Burrow Mump Church, Somerset

Both Burrow and Mump mean “hill” – so this is Hill Hill!

In keeping with this mixed meaning, the site is a confusion of different uses and historical periods. In the Dark Ages and beyond this area was one of swamps, marshes and occasional hills – most famously the nearby Isle of Athelney where King Alfred famously fled in the 870s.

It would appear that at the same time Burrow Mump was turned into a fortified site. Excavations have also found the remains of a 12th Century structure on top of the Mump which is believed to have been from the first church. Sometime during the middle of the 15th Century Athelney Abbey (now long gone) had a church built here. Even though there is no evidence that the church was fortified, it’s natural position of strength meant that it was used as a sanctuary twice by Royalists during the Civil Wars (in 1642 and 1645) and was occupied by the King’s Army during the 1685 Monmouth Rebellion.

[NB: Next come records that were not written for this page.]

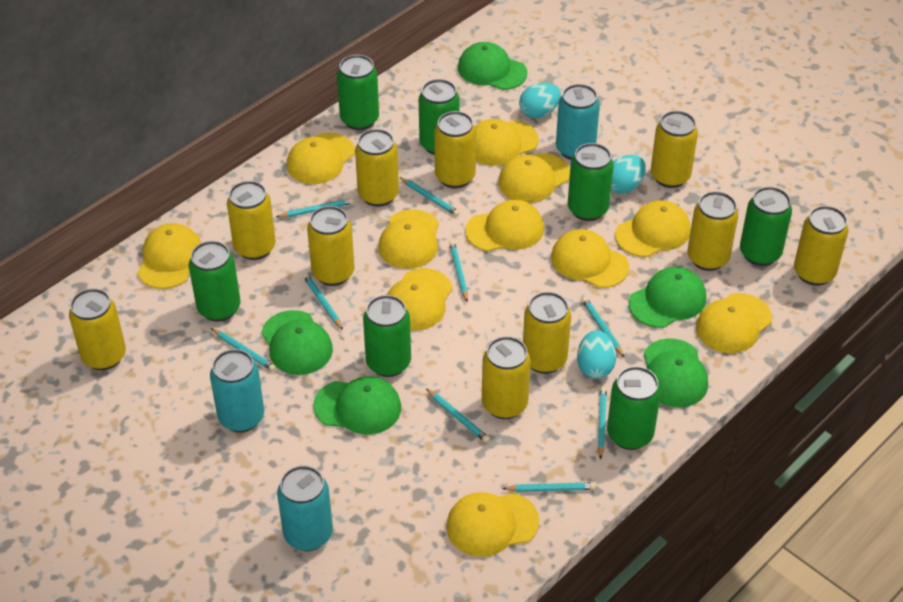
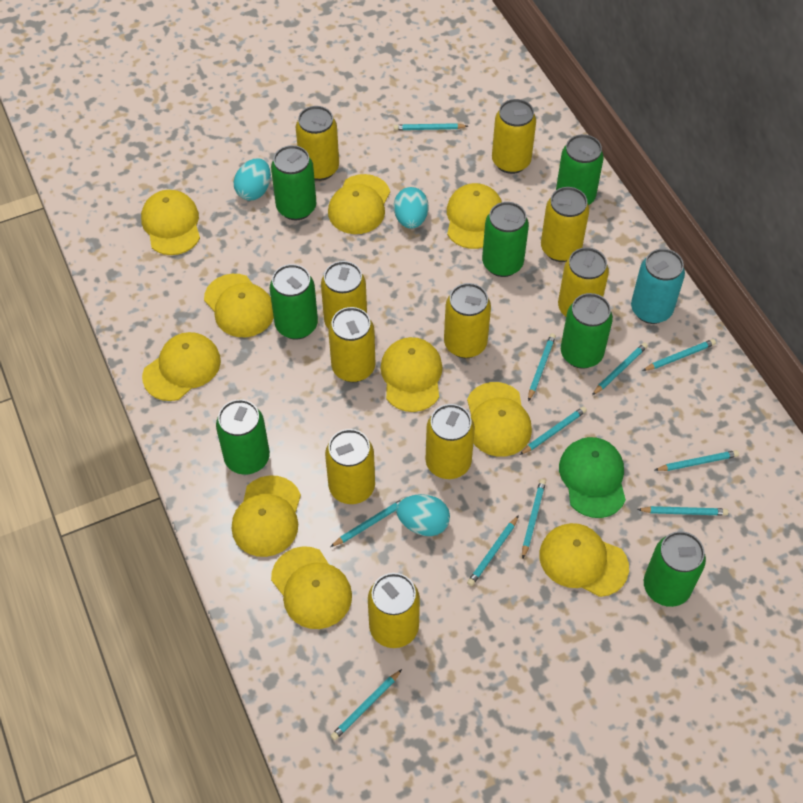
green cap: 5 -> 1
turquoise can: 3 -> 1
turquoise pencil: 9 -> 11
yellow cap: 11 -> 10

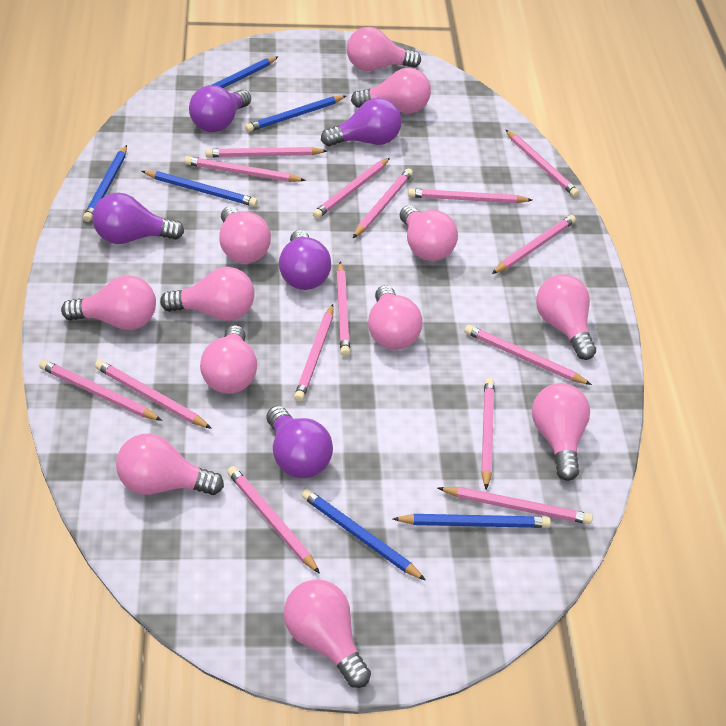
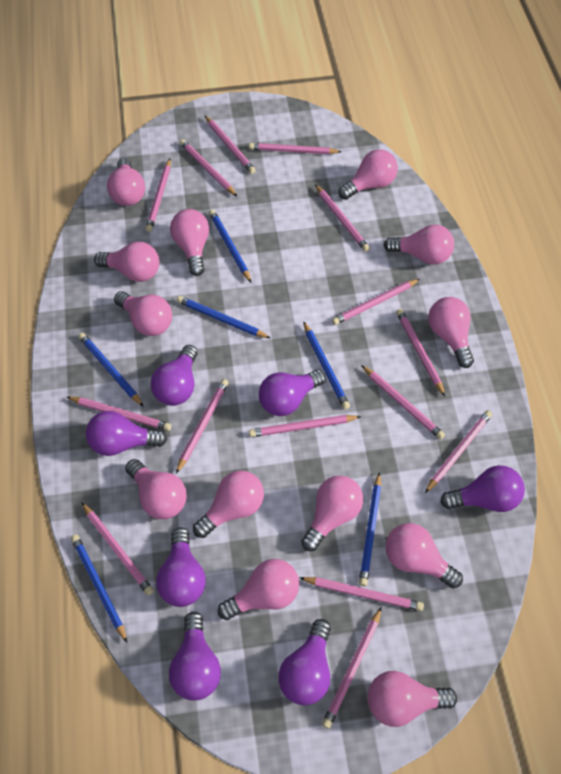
pink light bulb: 12 -> 13
purple light bulb: 5 -> 7

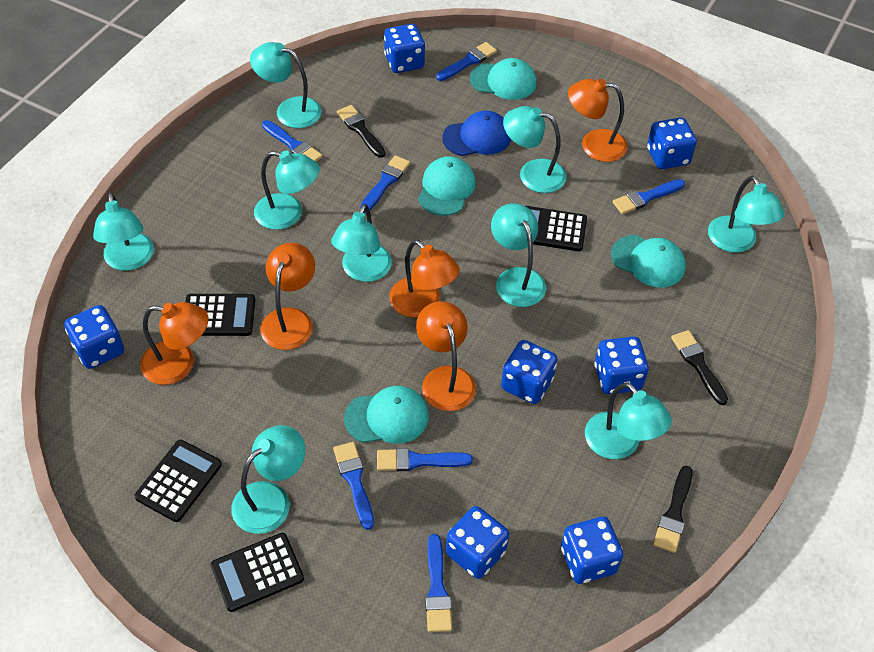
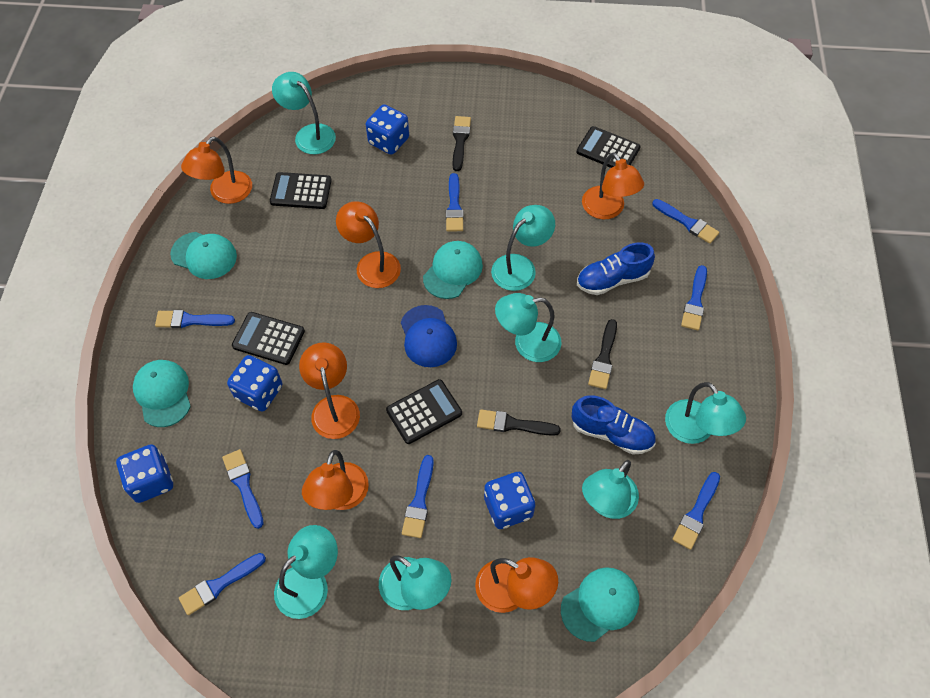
blue brush: 7 -> 8
blue dice: 7 -> 4
blue shoe: 0 -> 2
orange lamp: 5 -> 6
turquoise lamp: 9 -> 7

All of this presumably left the Church in a state of disrepair as the decision was made to build a new church in 1793. This church would be smaller and was to be paid for by public subscription. Unfortunately money ran out and so the little roofless ruin that stands here today came into existence.

The Mump is also a memorial for World Wars I and II and came into the guardianship of the National Trust in 1946.